1. Do you consider Intelligent Design and Creationism a Science? What is and isn’t science
shouldn’t be our fundamental question… Science, for me, is just a fancy word for
knowledge… To me the fundamental question is, for any of those ideas is: Are they
reasonable? Do they have strong support in the evidence? Do they fit together with a
coherent world view?
2. An atheist states: You use the words :knowledge of God”. I would argue that nobody can
read or know the Bible or the Koran really well and know the customs and prayers really
well and be sincere in their heart that it’s true, but how can one know God if one, can’t
know at the same time, that miracles don’t exist? Logically, those are independent issues.
You had many people who had standard arguments for the existence of God who had
rejected miracles. It depends on whether you’re going to be a deist or a full blown theist.
Christian theists tend to depend upon knowledge of miracles for their knowledge of God, at
least partly.
3. Dr. Willard, you had mentioned during the outlining of the secularization of the university
that it was necessarily so, and possibly indicating that it was a good thing. How will I, as a
person who does research in the sciences and yet, also have faith in Christ, integrate that
and is it wrong to do that? And if the segregation of faith and academy is a good thing? In
the period right after World War II, colleges and universities were thought not to be
training people well for the future of the country. They were concerned particularly about
technology, about science, but they were also concerned about international relations and
things like that. There was a lot of criticism and what they experienced was this: Nearly all
of the colleges and universities were closely aligned with denominations and what they
found was that the denominational distinctives were not open to inquiry. That is why there
had to be an opening up between institutional religion and inquiry. That is a good thing
because the truth claims of religion should be open to scrutiny as any other field.

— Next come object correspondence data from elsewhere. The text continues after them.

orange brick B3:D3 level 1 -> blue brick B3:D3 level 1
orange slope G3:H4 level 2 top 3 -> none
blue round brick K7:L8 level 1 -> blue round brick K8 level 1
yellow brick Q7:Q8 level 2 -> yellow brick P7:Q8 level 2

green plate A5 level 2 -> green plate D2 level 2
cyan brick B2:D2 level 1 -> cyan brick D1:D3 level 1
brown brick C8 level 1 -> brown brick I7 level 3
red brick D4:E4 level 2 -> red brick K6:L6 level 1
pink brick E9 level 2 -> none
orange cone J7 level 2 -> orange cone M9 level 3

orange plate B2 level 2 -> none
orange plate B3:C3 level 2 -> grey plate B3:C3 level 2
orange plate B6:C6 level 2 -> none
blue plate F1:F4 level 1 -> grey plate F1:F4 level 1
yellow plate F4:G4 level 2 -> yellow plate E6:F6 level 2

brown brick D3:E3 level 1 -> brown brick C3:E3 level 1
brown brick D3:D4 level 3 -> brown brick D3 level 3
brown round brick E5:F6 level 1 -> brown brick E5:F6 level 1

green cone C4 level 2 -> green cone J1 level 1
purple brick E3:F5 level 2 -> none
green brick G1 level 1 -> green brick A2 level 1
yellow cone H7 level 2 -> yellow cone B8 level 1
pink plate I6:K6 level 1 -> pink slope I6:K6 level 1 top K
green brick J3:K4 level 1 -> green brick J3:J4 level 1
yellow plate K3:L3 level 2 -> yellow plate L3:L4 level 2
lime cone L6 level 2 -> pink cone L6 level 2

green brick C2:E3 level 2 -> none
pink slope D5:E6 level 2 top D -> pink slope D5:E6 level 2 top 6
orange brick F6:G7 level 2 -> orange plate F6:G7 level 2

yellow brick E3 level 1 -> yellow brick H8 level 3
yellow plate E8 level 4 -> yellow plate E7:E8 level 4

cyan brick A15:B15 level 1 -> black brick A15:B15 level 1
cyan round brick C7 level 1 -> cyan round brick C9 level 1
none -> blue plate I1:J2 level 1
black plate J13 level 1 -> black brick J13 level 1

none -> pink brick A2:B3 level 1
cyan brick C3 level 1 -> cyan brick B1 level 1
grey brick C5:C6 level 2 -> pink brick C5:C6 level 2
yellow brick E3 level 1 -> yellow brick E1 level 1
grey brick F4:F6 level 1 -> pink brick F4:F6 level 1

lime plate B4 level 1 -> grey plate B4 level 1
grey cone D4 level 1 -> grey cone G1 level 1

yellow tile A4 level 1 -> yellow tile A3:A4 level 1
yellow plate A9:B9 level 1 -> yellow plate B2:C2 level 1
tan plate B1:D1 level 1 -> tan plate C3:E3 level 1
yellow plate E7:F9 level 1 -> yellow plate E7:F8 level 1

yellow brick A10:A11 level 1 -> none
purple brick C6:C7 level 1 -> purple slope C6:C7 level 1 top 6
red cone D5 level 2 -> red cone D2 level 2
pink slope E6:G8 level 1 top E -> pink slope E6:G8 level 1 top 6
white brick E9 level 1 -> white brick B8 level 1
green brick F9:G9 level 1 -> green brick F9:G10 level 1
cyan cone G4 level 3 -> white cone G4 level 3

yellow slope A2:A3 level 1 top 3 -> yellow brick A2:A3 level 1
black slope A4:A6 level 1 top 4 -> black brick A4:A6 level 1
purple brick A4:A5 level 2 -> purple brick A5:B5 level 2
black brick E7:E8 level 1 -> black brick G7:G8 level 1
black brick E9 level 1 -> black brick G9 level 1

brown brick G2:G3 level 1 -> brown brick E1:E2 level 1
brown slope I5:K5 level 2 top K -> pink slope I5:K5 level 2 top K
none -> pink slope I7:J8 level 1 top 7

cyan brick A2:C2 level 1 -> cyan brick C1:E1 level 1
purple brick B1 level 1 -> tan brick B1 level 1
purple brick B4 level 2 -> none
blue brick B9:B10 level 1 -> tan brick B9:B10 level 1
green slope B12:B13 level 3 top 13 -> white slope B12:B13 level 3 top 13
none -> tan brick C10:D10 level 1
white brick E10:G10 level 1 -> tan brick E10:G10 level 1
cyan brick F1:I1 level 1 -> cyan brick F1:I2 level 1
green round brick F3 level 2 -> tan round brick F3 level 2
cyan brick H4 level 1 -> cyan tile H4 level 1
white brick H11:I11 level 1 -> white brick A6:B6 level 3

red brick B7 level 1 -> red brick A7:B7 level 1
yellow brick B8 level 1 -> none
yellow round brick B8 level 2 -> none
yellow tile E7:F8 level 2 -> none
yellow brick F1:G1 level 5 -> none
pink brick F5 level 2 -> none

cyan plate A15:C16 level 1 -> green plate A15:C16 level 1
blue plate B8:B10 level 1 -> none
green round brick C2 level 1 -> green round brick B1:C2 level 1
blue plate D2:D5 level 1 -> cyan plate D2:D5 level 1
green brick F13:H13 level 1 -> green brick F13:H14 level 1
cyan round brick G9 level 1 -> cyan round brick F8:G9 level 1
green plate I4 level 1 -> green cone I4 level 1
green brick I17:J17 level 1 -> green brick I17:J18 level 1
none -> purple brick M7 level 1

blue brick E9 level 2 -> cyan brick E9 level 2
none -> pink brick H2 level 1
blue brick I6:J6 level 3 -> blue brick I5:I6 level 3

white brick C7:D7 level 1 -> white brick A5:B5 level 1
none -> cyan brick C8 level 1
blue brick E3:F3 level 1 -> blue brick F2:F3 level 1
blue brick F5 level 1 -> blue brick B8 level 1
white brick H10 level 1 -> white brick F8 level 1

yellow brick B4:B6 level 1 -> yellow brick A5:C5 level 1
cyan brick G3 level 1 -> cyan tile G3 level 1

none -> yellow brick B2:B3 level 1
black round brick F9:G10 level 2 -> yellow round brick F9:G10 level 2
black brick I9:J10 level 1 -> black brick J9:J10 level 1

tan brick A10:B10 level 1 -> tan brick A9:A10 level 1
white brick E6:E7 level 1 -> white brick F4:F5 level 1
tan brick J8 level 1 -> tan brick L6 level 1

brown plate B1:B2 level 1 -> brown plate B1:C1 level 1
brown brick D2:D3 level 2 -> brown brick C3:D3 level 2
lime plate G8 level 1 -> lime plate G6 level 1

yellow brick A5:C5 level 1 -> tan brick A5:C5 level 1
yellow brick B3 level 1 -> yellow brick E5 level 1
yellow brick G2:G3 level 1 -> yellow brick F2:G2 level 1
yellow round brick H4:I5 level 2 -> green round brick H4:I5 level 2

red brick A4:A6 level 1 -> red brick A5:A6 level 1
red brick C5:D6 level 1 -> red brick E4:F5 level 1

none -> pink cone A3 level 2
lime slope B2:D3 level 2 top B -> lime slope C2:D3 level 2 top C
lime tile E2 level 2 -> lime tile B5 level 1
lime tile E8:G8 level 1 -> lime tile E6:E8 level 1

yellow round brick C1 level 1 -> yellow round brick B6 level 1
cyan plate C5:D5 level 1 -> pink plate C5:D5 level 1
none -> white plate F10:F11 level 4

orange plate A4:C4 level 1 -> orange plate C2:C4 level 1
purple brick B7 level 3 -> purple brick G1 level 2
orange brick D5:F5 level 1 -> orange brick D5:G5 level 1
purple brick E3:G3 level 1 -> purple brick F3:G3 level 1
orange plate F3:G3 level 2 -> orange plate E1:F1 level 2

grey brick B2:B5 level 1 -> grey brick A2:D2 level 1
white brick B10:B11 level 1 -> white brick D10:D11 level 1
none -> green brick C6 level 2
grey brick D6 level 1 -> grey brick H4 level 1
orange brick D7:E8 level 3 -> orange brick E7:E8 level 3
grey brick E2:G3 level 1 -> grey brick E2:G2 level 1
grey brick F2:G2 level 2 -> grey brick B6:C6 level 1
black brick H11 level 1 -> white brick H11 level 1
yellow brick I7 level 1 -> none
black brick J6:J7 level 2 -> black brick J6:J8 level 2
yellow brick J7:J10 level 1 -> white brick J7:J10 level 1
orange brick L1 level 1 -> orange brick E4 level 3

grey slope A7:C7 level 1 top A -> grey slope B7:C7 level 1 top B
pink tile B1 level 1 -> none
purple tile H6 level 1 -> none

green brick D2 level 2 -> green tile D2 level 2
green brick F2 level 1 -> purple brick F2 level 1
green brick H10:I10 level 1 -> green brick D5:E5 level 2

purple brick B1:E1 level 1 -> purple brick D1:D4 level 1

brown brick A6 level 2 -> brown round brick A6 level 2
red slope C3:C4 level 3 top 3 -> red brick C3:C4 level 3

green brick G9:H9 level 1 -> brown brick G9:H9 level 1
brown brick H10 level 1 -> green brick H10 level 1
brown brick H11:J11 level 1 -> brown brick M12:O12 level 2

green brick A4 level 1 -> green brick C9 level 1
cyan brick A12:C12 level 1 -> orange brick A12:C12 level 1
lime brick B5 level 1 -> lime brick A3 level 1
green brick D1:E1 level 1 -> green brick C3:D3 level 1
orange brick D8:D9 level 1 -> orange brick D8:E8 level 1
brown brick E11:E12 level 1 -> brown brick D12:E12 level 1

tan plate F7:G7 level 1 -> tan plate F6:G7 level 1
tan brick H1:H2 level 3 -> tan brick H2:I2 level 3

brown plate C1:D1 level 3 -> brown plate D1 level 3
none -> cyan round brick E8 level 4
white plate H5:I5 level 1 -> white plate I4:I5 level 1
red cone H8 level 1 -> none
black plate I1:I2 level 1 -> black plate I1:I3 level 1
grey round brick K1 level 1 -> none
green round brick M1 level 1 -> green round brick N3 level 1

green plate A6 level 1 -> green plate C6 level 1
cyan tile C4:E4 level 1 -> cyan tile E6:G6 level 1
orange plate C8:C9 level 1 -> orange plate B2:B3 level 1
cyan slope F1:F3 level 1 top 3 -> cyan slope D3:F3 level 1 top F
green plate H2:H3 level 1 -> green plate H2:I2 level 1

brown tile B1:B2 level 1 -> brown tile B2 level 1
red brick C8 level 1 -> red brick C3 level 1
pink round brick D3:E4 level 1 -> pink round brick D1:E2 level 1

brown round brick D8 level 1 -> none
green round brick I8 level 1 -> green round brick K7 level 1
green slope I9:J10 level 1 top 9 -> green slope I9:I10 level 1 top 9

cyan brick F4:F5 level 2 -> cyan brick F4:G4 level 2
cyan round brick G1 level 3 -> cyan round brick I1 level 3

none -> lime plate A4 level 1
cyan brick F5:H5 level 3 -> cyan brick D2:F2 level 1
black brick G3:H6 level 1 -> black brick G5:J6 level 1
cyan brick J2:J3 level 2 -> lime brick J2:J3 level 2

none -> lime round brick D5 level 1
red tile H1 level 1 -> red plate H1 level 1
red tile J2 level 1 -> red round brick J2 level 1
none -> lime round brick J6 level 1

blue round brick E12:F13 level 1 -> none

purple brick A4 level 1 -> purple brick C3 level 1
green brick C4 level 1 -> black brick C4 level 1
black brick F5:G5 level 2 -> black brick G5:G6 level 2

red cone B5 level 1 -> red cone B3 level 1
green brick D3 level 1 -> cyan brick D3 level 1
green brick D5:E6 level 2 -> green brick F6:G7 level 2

Historically, religion has not been and that’s why there had to be some distance. Let’s open
it now. That is what I am complaining about now on the secular side, we don’t have it
(inquiry) because the secular side has trained itself to say that religion is not open to
inquiry. That’s the change that had to be made.
4. What steps do you think can be taken to encourage people to have open forums and do you
see the university going in a positive direction or a negative direction? In philosophy,
things have gotten considerably better in my lifetime.